Assessment of the need for supplemental oxygen. In the normal fetal environment, oxygen saturation levels are well below those necessary during extrauterine life. These levels do not completely rise to the normal postnatal range for about 10 minutes after birth, and oxygen saturation levels of 70% to 80% are normal for several minutes. During this time, the baby may appear cyanotic, although clinical assessment of cyanosis has been shown to be an unreliable indicator of actual oxyhemoglobin saturation. However, either insufficient or excessive oxygenation can be harmful to the newborn.
Pulse oximetry. Several studies have examined the change in oxygen saturation levels in the minutes following birth and have defined percentile ranges for uncompromised babies born at full term. The best-defined data have been obtained using readings made at a “preductal” site (i.e., the right upper extremity) in order to avoid the potentially confounding effect of shunting during the transition to an adult-type circulation. Probes specifically designed for neonates can provide reliable readings within 1 to 2 minutes or less; however, oxygen saturation measurements may be unreliable when cardiac output and skin perfusion are poor. It is recommended that oximetry be available for use in the delivery room so that it will be available when:
Resuscitation can be anticipated, as noted previously.

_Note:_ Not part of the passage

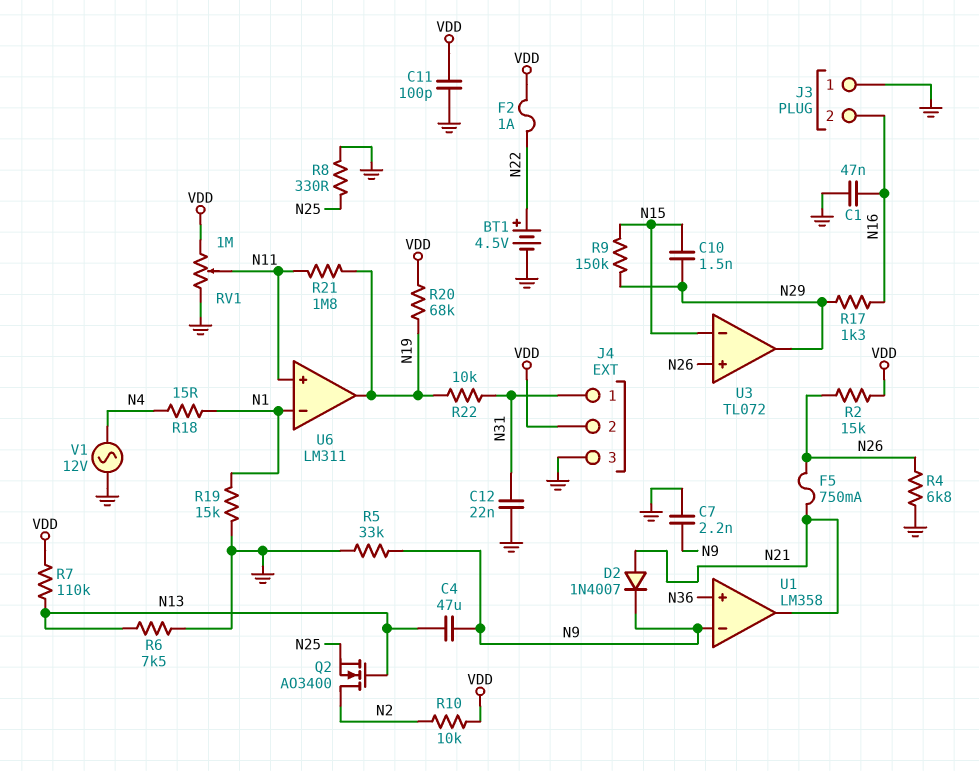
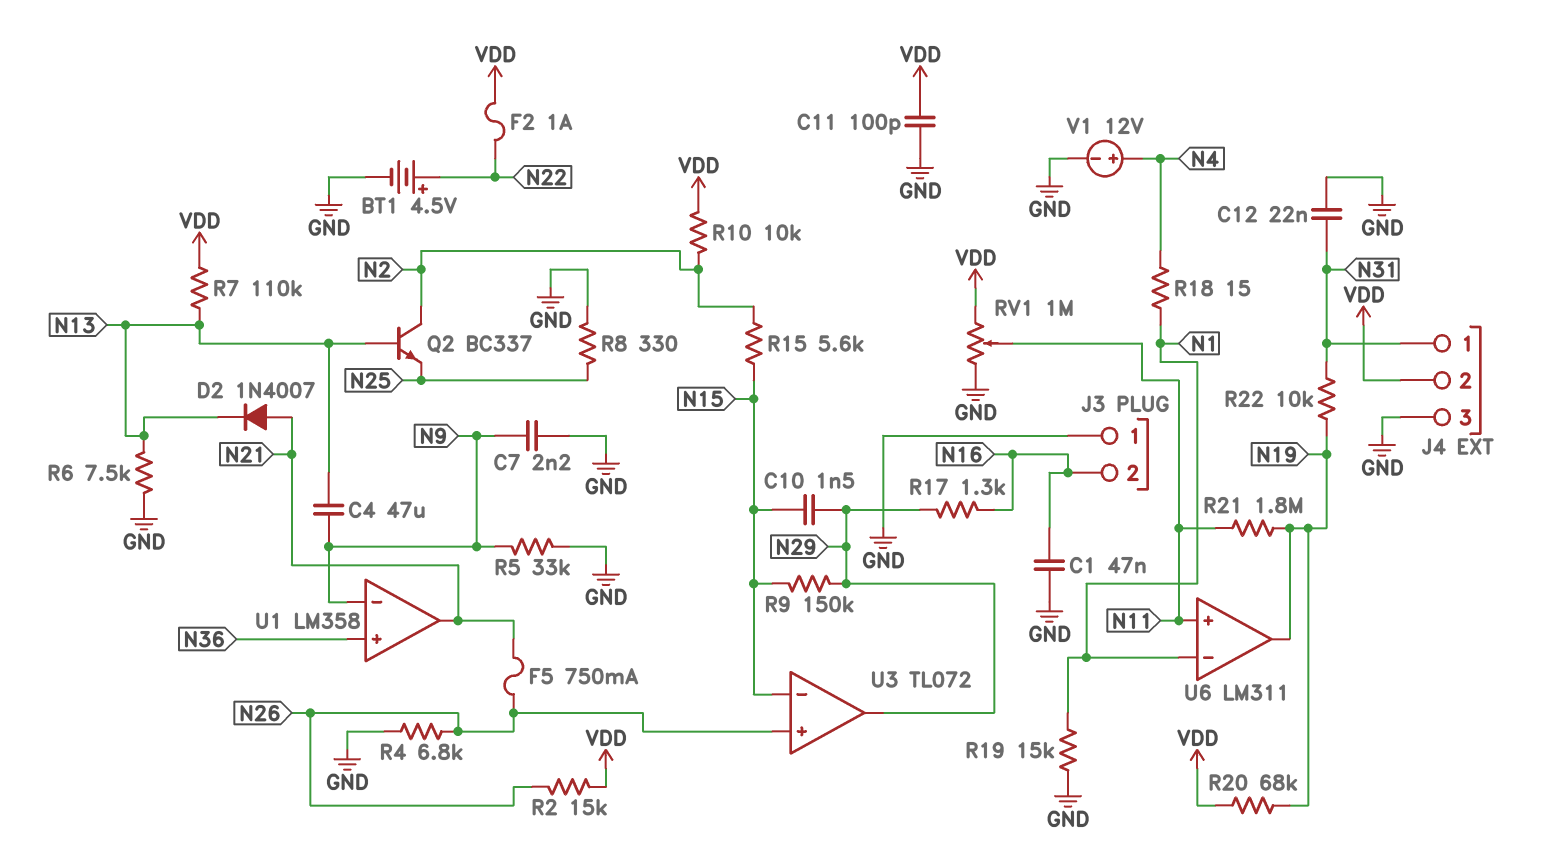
D2: diode 1N4007 (A N21, K N9) -> diode 1N4007 (A N21, K N13)
Q2: NMOS AO3400 (G N13, D N2, S N25) -> NPN BC337 (B N13, C N2, E N25)
R15: none -> 5.6k (N2, N15)
V1: AC 12V (GND, N4) -> 12V (plus N4, minus GND)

Positive pressure ventilation is used for more than a few breaths.
Cyanosis is persistent despite interventions.
Supplemental oxygen is administered.
The concentration of oxygen used to begin resuscitation remains an area of debate. Several trials have shown that survival is improved when resuscitation is initiated with room air compared with 100% oxygen in full-term infants, although there are no studies evaluating other oxygen concentrations. A single study of preterm infants showed that the use of a blended air—oxygen mixture as the initial gas resulted in less hypoxemia or hyperoxemia than did the use of room air or 100% oxygen, but the ideal starting concentration has not been defined. Once oxygen use is started, the concentration should be adjusted so that the measured preductal oxygen saturation value lies within a specified minute-specific reference range (Table 5.1) as advocated by the NRP program. The best available reference is the interquartile range of saturations measured in healthy term babies following vaginal birth at sea level. Different ranges have not been determined for preterm babies or those born via cesarean or vaginal routes.
Since when using these guidelines the administered oxygen concentration is guided by the measured oxygen saturation, the choice of initial concentration is
discretionary, but a uniform approach makes sense. We use room air as the initial concentration for term babies, and 60% oxygen for premature babies less than 32 weeks’ gestation.
Table 5.1 Target Preductal SpO2 during the First 10 Minutes After Birth
1 minute
60%-65%
2 minutes
65%-70%
3 minutes
70%-75%
4 minutes
75%-80%
5 minutes
80%-85%
10 minutes
85%-95%
Air should be used if blended oxygen is not available.
Oxygen concentration should be increased to 100% if bradycardia (HR < 60 beats per minute [bpm]) does not improve after 90 seconds of resuscitation while employing a lower oxygen concentration.